THE UNITED STATES, Plaintiff-Appellee, v. PABLO SUAN, Defendant-Appellant.

Perfecto Salus Rodriquez for Appellant.

Solicitor-General Harvey for Appellee.

SYLLABUS


1. SEDUCTION; CHASTITY OF FEMALE AN ESSENTIAL ELEMENT. — An essential element of the crime of seduction is that the female must be chaste, not only by reputation, but as a matter of fact, up to the time of the alleged seduction.

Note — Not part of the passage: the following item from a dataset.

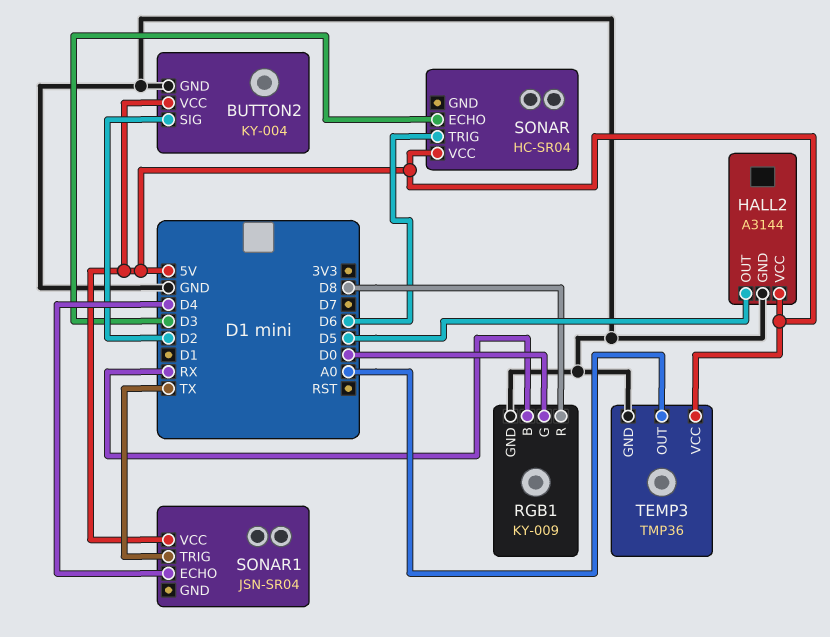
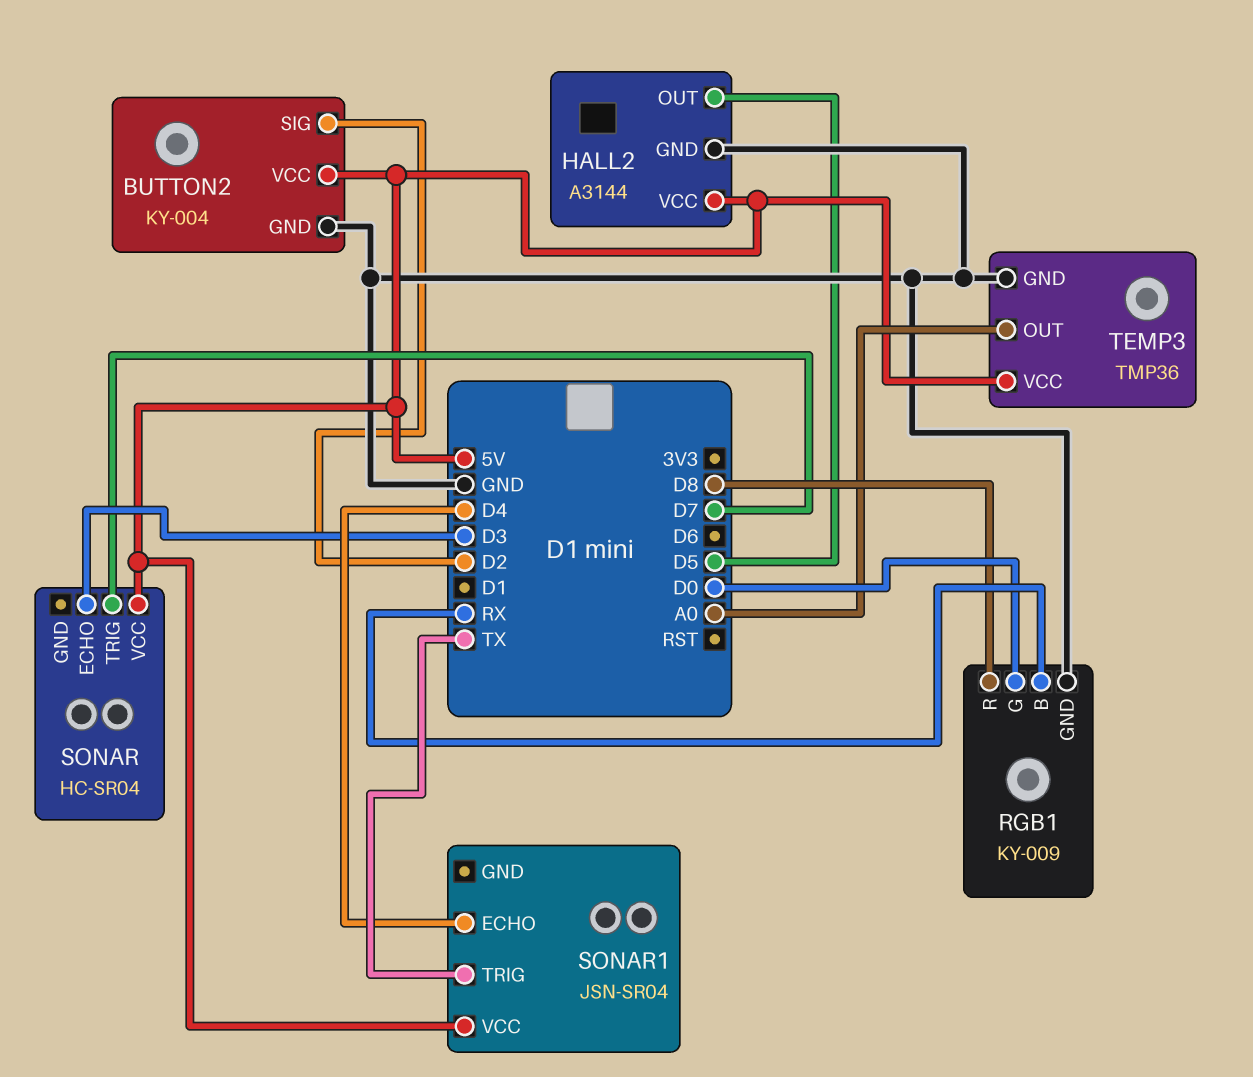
SONAR pin TRIG: D6 -> D7

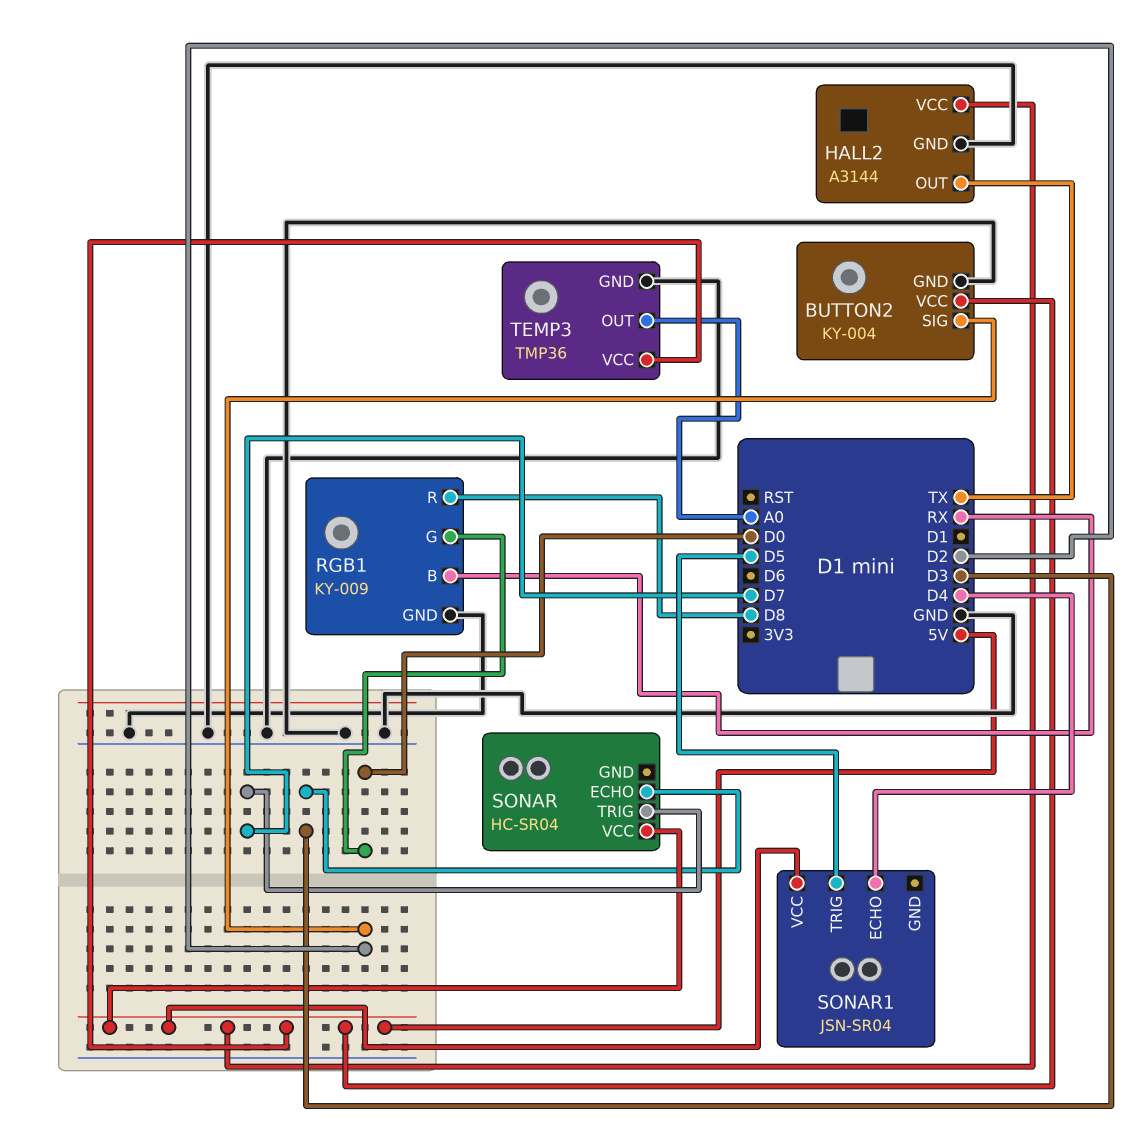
HALL2 pin OUT: D5 -> TX
SONAR1 pin TRIG: TX -> D5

If prior to that time, she has voluntarily has sexual intercourse with any other man, the defendant cannot be convicted of seduction.


D E C I S I O N


TRENT, J.:


This is an appeal by the defendant, Pablo Suan, from a judgment of the Court of First Instance of Palawan convicting him to the crime of seduction.

Aniceta Saldivia, the offended party, testified that she was 14 years old; that in 1911 she was a pupil in school at Coron, Palawan; that Pablo Suan was one of her teachers; that in the month of September, 1911, he began making love to her and promised to marry her; that after the engagement in the following month he began having sexual intercourse with her; that Exhibits C to M are letters written to her by the defendant and delivered to her by her cousin Alejandra Obispado, a school girl who lived at their house and who knew of her illicit relations with the defendant; that she had intercourse with the defendant many times during the period of seven months; that after she became pregnant the defendant stopped coming to her house; and that in June, 1912, she gave birth to a child. This testimony of the girl is true.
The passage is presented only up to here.